What Can You Re-Commit To?

April 30, 2012

Sometimes love is a choice.

I have some friends who have been married for over 15 years. They have been going through a hard time lately. Talk of divorce in the air. I am friends with both of them and have been offering an ear to each. One question which came up for me in light of their issues is this:

Can love be a choice?

I get it. After years of being married, after the kids, after having sex with the same person over and over (and over), you may get a little bored. Or, you shift in ways that are incomprehensible to your partner. Whatever it may be, the air becomes stale and at times, resentful and heavy. Like a slow suffocation.

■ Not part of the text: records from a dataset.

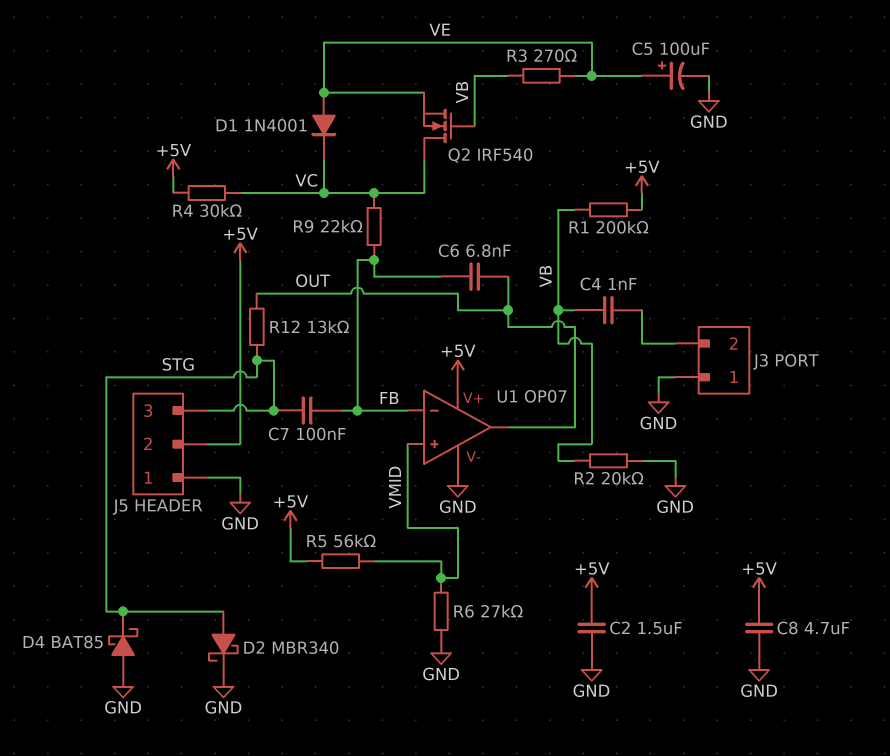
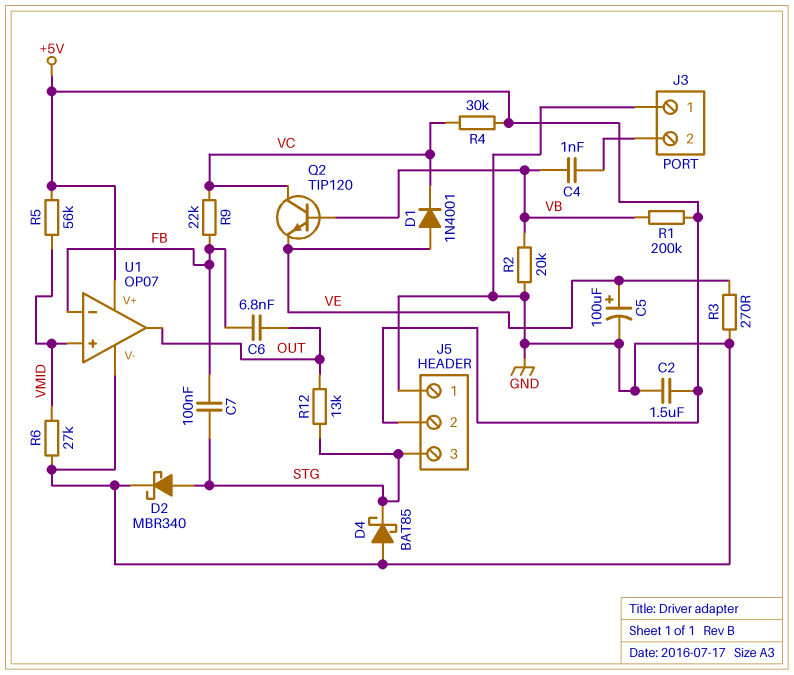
C8: 4.7uF (+5V, GND) -> none
Q2: NMOS IRF540 (G VB, D VC, S VE) -> NPN TIP120 (B VB, C VC, E VE)
R3: 270 (VB, VE) -> 270 (GND, VE)

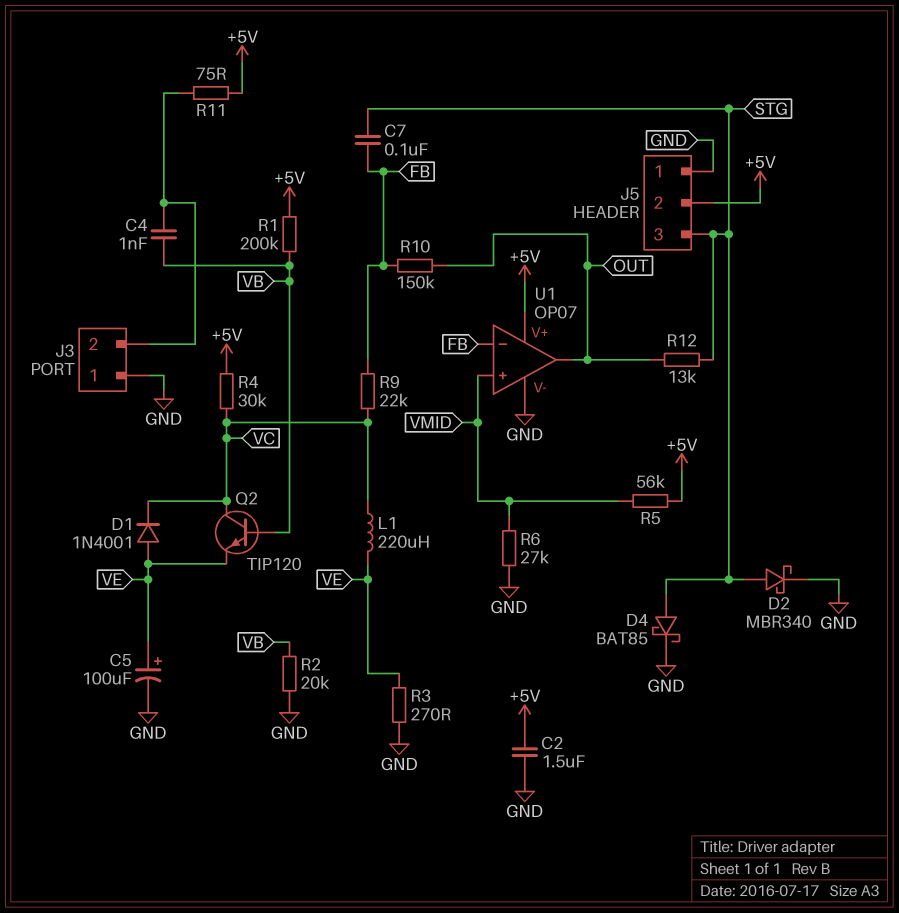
C6: 6.8nF (FB, OUT) -> none
D4: schottky BAT85 (A GND, K STG) -> schottky BAT85 (A STG, K GND)
L1: none -> 220uH (VC, VE)
R10: none -> 150k (FB, OUT)
R11: none -> 75 (+5V, J3/2)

Like a savasana that goes on and on and on and on.

And on.

What do I know? I have only been married two years. (Above photo was from my wedding celebration held at a yoga studio.)

But I do know that I have had this come up for me with other things in my own life.

I am committed these days to being my most honest self so here it goes.

I had fallen out of love with my own yoga practice.

There. I said it.

And yes, I make my living as a yoga teacher.

I have been working so much that the last thing I want to do is hear someone else tell me to lift my right leg or to shift into plank position. (Add the fact that, because of my hearing loss I cannot hear what the teacher says anyway, so when they say lift your right leg I am always the one lifting my left leg.)

I had grown resentful of it as if it had been my lover and had cheated on me. I rolled my eyes at it and gave it dirty looks and gossiped about it. I hated that I couldn’t hear what the teacher was saying and that I would end up feeling lost in a sea of Pincha Mayurasanas. (That is forearm balance for the laymen.) As in any relationship, miscommunication is where many problems arise.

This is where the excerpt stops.